The Naked Reality of Games

March 19th, 2010

This should be considered a continuation of my last post, although it may end up taking a bit of a different route than I first had in mind. The goal, however, is to still to get to the bottom of the RPG genre, to see what really defines it and what it has that draws people in. I’ll consider this question in light of several recent RPGs (or at least RPG hybrids) that I haven’t fully managed to get into despite high expectations.

I’ll start with Borderlands, which I rented a few weeks ago and played pretty extensively with my brother. I also tried it online briefly without much success. Player levels in the game I joined varied widely and there didn’t seem to be much coordination, with the two higher level characters blowing through everything pretty much on their own. The game is definitely at its best when played in co-op with friends who are all at about the same level. A few times either me or my brother would race ahead a little bit in single player, and then later we’d have to play a bit of catch up to even out our characters again. Not necessarily ideal, but definitely enjoyable.

To put things simply, Borderlands is basically Diablo with shooter mechanics. The story is similarly weak, the shooting feels a lot like hacking and slashing, and likewise there are endles piles of magic items to collect. I call them magic because more often than not their effects seem arbitrary and inexplicable. Now how does regenerating ammo work exactly? A small munitions factory in your pocket perhaps? Or maybe a teleportation device that steals ammo from some warehouse? Irrelevant, right? It’s just a gameplay mechanic, you might say. Just another way of more conveniently replenishing a number. And to an extent I can accept that. I can still enjoy Borderlands for the mindless, shooty, bloody grinding that it is. But I would nonetheless argue that Borderlands is filled with arbitrary number-whoring that threaten to tear open the one great lie of video gaming: that we are actually doing something interesting in some other place, instead of pressing buttons merely to change meaningless numbers. I feel this illusion breaking down when I have to empty five clips of ammo into the center of some guy’s face before he falls down. It breaks further when I can shoot another guy that looks the same, and bring him down with just one shot. In those moments I am no longer on a distant planet, laying waste to a horde of sado-masochistic raiders, but merely reducing a property called ‘hitPoints’ on a virtual object called ‘enemy.’ What is it that I get for reducing all these numbers to zero? Watching the numbers of my character increase? So that I can go to a slightly different place and instead shoot enemies with somewhat higher hitPoint numbers?

Still, raw numbers do have some strange attraction to them, even when they don’t serve as a particularly logical representation of anything. With enough variation in gameplay actions and graphics, it is possible to just enjoy the challenge, appreciate the visual spectacle, and long for those precious numbers to change for the better.

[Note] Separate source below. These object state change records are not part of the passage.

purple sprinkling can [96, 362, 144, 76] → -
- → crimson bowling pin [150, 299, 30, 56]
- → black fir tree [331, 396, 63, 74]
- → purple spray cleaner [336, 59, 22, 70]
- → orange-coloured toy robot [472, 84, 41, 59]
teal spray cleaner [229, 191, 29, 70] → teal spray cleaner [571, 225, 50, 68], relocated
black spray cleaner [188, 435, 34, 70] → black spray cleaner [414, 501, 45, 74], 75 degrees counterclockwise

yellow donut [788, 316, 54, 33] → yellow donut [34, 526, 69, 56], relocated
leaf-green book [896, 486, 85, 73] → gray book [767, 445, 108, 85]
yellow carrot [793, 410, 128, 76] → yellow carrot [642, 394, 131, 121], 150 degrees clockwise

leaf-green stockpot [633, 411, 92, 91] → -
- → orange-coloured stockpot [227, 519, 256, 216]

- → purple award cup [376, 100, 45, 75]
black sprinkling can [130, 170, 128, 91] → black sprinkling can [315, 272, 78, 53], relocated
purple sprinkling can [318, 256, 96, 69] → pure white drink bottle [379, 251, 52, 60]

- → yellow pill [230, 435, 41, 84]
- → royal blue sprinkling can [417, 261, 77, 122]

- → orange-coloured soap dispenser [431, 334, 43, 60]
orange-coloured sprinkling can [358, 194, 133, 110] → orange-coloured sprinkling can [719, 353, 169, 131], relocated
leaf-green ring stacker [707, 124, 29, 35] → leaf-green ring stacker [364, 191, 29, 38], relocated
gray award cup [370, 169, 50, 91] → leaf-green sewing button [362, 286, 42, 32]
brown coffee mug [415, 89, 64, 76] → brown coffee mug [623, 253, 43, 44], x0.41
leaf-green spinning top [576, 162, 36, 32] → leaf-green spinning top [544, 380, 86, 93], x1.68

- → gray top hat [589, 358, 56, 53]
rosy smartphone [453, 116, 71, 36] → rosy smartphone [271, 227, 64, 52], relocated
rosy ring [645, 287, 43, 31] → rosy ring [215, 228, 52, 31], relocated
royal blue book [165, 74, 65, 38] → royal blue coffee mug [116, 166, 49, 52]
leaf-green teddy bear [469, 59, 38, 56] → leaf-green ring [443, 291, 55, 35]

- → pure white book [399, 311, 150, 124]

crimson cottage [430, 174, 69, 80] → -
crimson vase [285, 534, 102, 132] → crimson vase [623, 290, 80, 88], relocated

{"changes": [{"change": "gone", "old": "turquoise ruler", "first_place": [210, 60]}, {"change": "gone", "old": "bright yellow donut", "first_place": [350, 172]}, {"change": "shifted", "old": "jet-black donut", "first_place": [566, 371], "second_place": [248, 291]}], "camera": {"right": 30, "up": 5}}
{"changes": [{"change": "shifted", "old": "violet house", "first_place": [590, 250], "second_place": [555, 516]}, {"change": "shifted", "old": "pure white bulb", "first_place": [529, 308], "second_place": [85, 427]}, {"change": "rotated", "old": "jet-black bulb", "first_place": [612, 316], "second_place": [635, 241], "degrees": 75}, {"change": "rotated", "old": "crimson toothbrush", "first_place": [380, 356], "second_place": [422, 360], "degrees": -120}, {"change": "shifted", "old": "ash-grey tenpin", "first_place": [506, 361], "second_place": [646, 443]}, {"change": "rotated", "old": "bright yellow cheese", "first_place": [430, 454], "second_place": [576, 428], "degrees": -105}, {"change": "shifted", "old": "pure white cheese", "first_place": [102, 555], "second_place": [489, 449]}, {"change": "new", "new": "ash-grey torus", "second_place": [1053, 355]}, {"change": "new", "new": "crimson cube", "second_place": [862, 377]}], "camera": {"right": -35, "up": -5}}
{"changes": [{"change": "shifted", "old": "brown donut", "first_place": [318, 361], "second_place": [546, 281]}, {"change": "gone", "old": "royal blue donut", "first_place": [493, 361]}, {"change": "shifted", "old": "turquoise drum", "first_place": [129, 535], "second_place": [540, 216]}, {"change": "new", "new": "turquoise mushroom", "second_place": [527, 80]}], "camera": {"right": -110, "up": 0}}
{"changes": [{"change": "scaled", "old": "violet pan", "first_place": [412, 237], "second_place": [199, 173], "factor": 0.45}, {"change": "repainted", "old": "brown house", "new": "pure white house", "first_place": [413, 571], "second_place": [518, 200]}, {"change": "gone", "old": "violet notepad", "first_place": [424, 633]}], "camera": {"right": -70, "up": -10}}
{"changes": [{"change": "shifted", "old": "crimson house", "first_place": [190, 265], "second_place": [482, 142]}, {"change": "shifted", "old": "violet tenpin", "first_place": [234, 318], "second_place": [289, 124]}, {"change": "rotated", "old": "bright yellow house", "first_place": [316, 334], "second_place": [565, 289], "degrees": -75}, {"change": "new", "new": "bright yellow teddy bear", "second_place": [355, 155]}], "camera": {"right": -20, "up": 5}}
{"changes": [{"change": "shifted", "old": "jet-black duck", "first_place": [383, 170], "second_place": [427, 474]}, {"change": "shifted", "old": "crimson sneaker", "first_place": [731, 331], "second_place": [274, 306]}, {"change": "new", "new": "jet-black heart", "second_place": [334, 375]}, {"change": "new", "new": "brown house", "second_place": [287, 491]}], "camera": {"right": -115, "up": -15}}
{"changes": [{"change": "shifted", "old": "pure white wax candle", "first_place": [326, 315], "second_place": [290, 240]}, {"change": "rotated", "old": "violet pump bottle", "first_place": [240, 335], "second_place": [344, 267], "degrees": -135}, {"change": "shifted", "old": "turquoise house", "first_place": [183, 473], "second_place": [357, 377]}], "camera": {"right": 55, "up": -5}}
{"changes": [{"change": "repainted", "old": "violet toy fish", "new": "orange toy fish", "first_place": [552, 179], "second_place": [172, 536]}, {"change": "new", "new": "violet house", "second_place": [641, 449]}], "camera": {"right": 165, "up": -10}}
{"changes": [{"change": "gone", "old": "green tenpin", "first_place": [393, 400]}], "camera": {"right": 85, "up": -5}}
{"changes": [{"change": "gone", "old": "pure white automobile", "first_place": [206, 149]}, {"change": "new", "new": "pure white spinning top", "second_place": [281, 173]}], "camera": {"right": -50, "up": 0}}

There is another mechanic that in my mind makes the numbers more palatable, and is something that Borderlands lacks in. This, quite simply, is choice. There is some of this in Borderlands, like which class to pick and what weapon to use. But of character customization there is little. There is no visual customization (aside from color), only one active skill to use per class, and stat bonus skills that are often obvious picks. Statwise there is much more control here than in most RPG hybrids (like Fallout 3 and ME2) but it still feels like something’s missing.